Option to represent scenarios as Reactor Mono/Flux, and execute concurrently in a single thread #2483

segevmalool · 2022-02-11T20:06:08Z

Is your feature request related to a problem?

Cucumber is often used to test remote web services, which involves many http requests. This seems like a great opportunity for integration with a reactive programming framework like Project Reactor or RxJava.

Describe the solution you'd like

When writing step definitions, I want to return Mono or Flux, which I expect to be serially concatenated. I want scenarios to run concurrently.
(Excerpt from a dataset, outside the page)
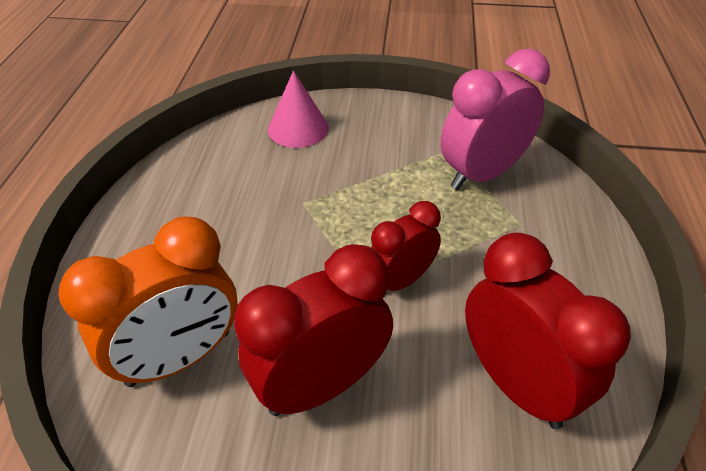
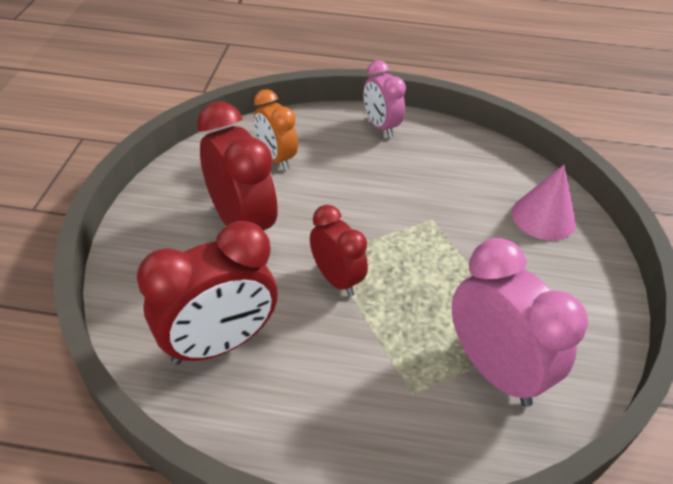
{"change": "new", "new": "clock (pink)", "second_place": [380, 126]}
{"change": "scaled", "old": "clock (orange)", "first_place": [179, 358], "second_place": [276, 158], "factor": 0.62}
This would speed up my tests a lot (assuming there is some reactive http client being used).

Describe alternatives you've considered

The current solution in cucumber-junit-platform-engine involves process-based parallelism (I think), which isn't as good for http requests with relatively high latency.

Is anyone aware of existing projects for this?

mpkorstanje · 2022-02-11T21:09:13Z

While it would certainly be interesting to do this, it would also result in a rewrite of Cucumber's core logic. Currently I don't think this is feasible on the short to medium term.

However once project loom is finished I expect the JUnit Platform will provide support for light weight threads and Cucumber will be able to incorporate it with relative ease.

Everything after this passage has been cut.